§ **RECORDS FOR THIS EXERCISE**
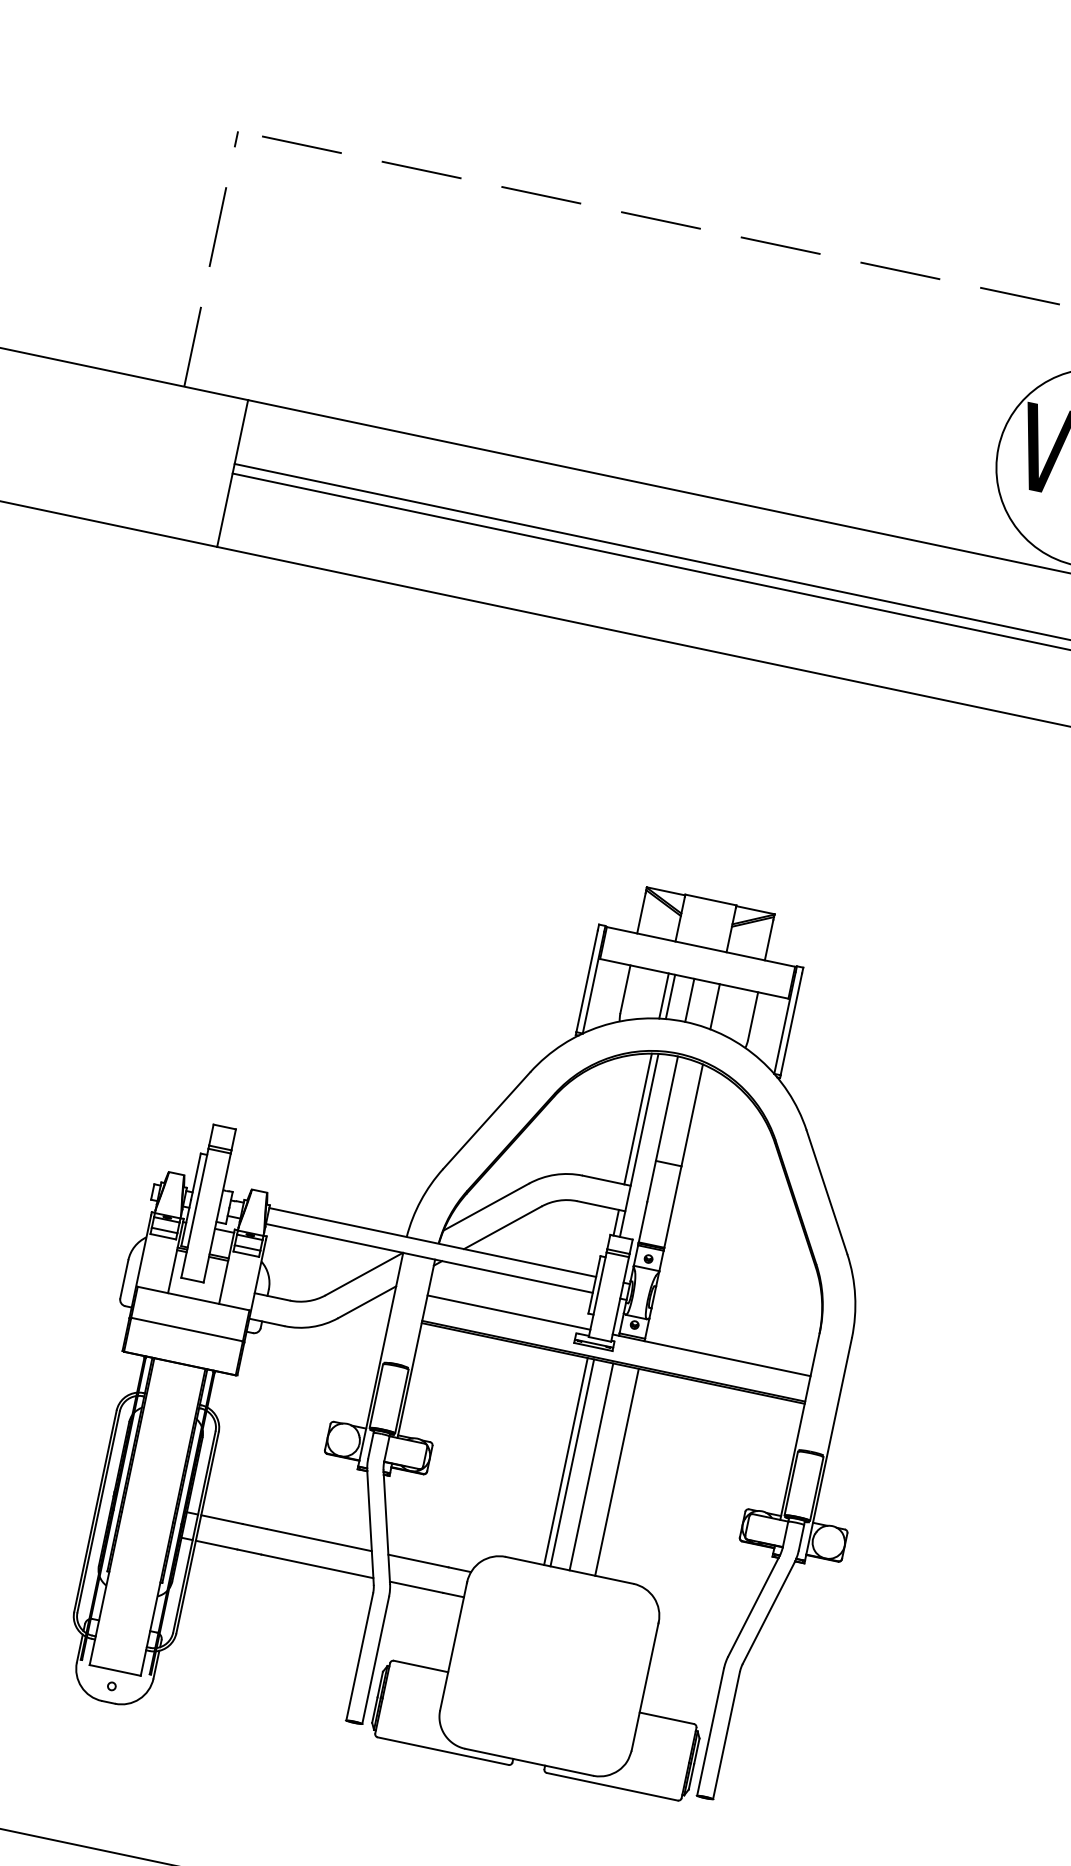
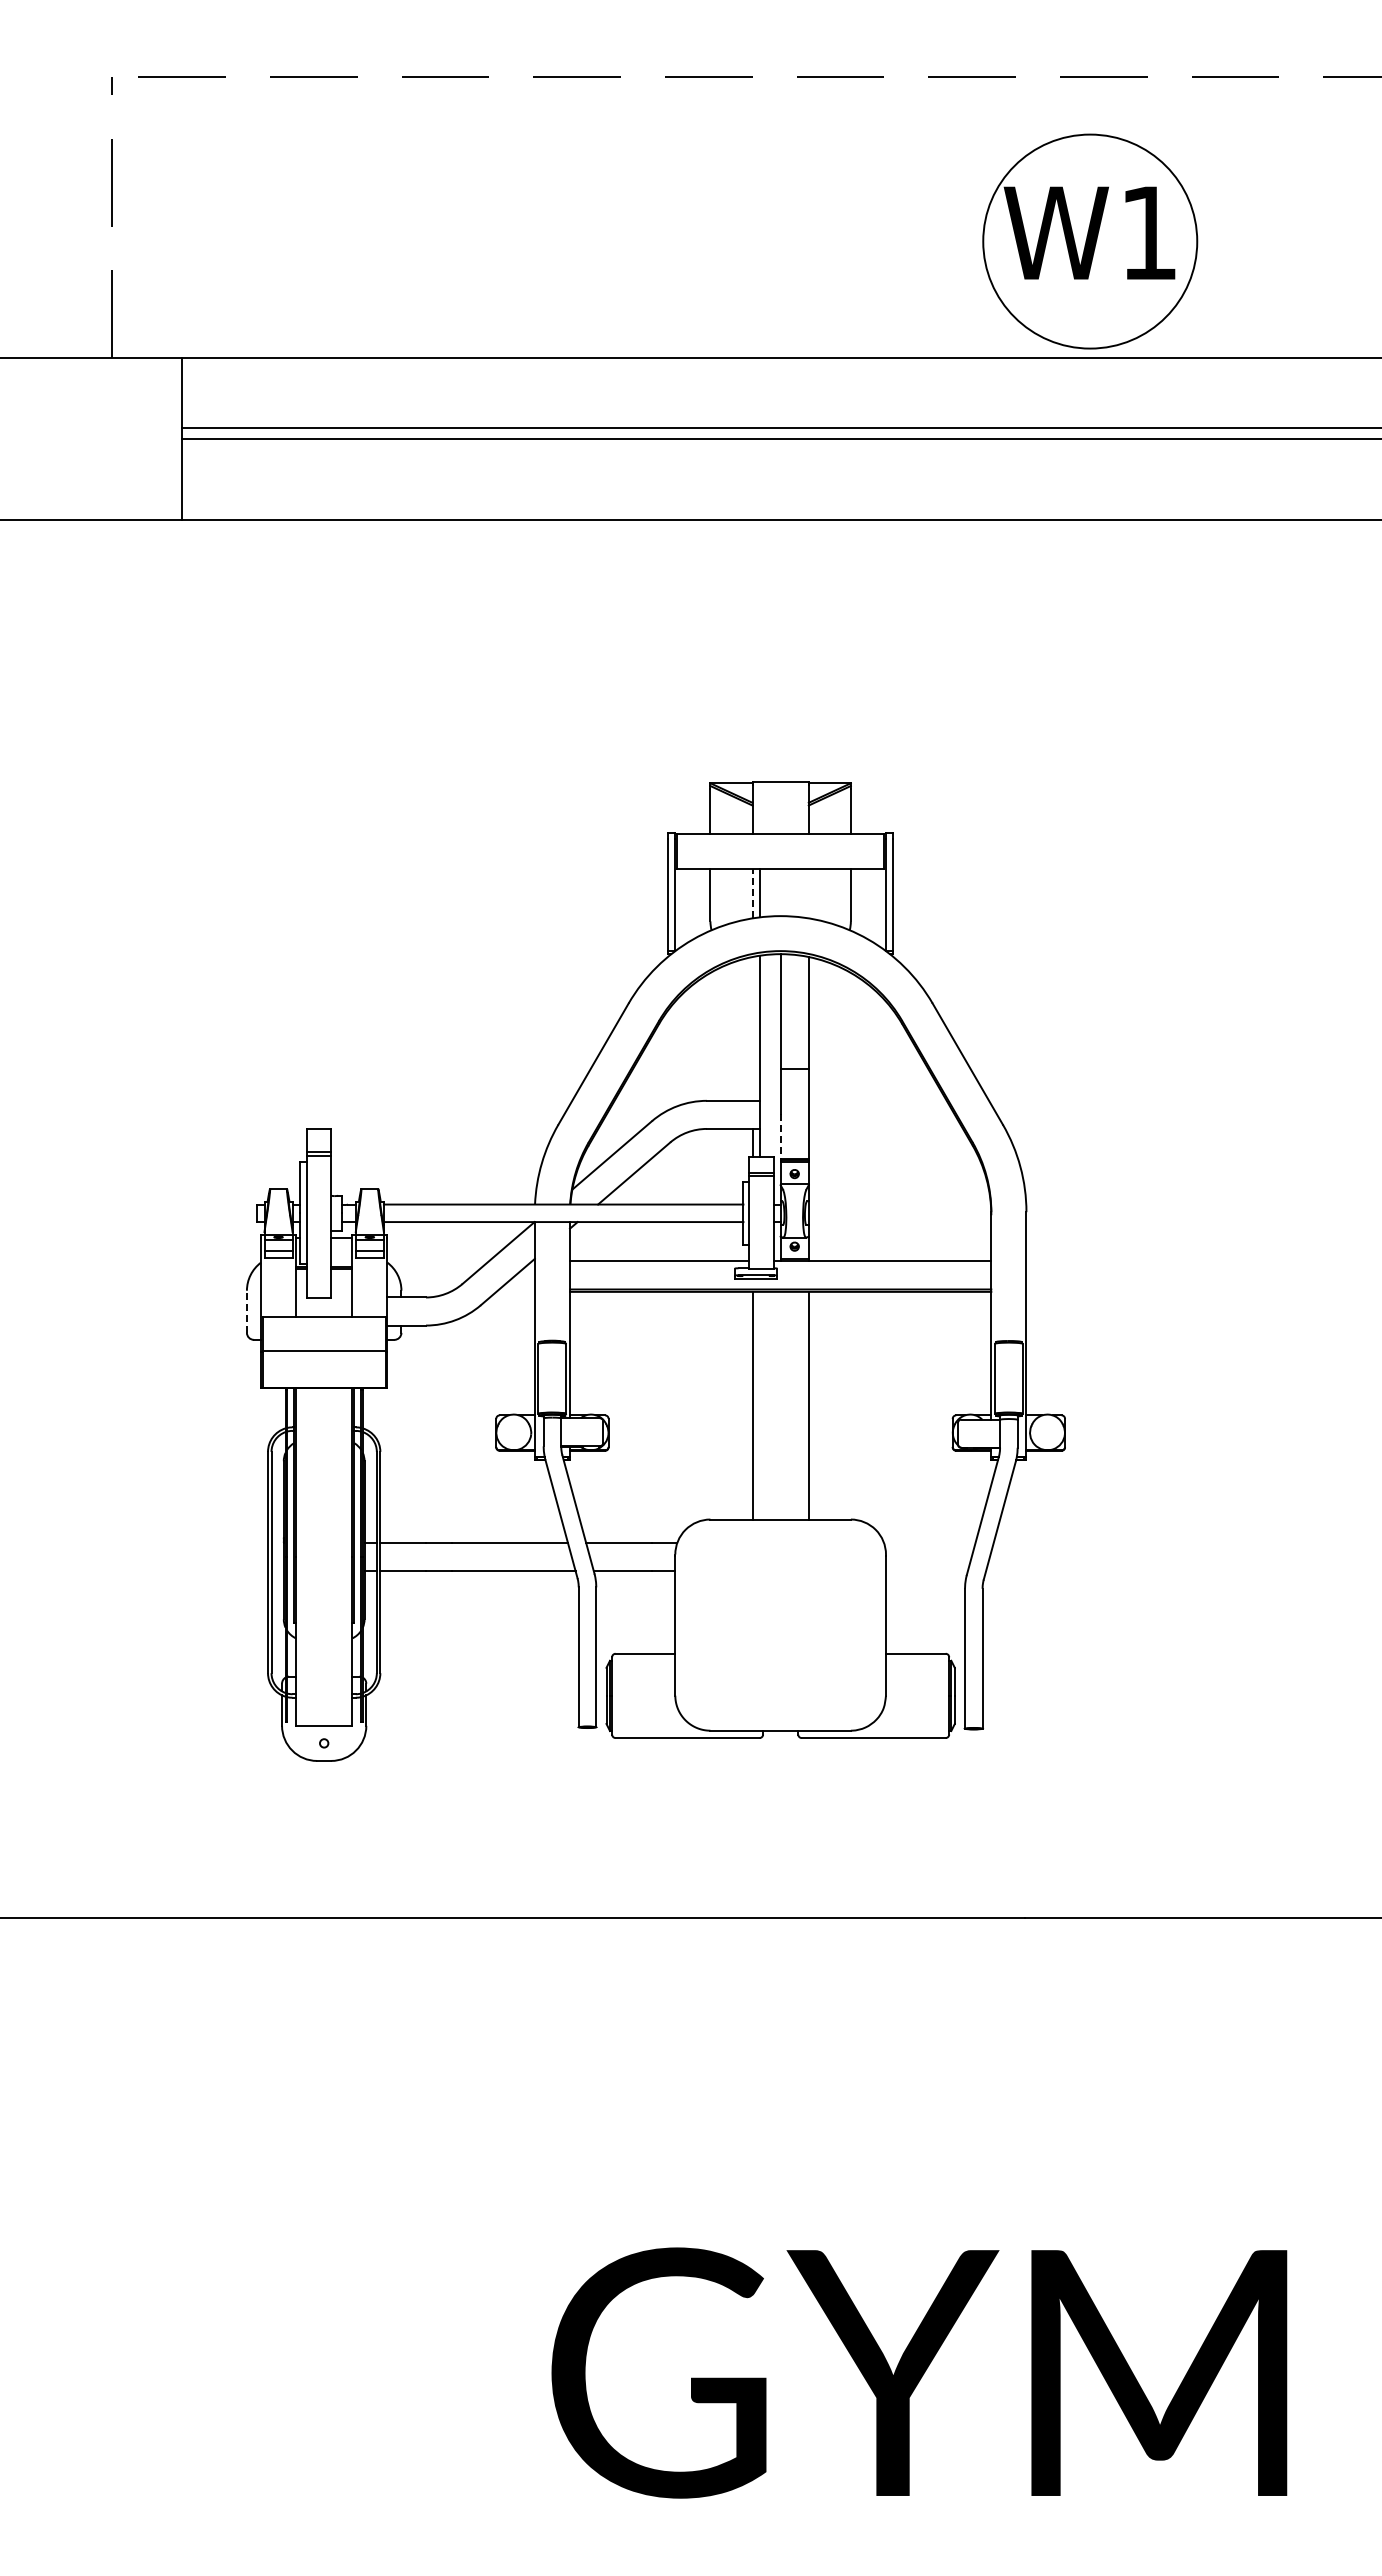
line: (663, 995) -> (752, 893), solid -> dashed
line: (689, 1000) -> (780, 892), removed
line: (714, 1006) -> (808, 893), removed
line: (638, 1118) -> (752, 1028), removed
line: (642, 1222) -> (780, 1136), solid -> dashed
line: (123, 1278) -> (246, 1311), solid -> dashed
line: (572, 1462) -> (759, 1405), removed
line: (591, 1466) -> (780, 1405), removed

§ **EXERCISE DIRECTIONS**
The data must be repeated exactly. Any pictures in it are to be left out.

§ **SOLUTION FOR THIS EXERCISE**
line: (663, 995) -> (752, 893), solid -> dashed
line: (689, 1000) -> (780, 892), removed
line: (714, 1006) -> (808, 893), removed
line: (638, 1118) -> (752, 1028), removed
line: (642, 1222) -> (780, 1136), solid -> dashed
line: (123, 1278) -> (246, 1311), solid -> dashed
line: (572, 1462) -> (759, 1405), removed
line: (591, 1466) -> (780, 1405), removed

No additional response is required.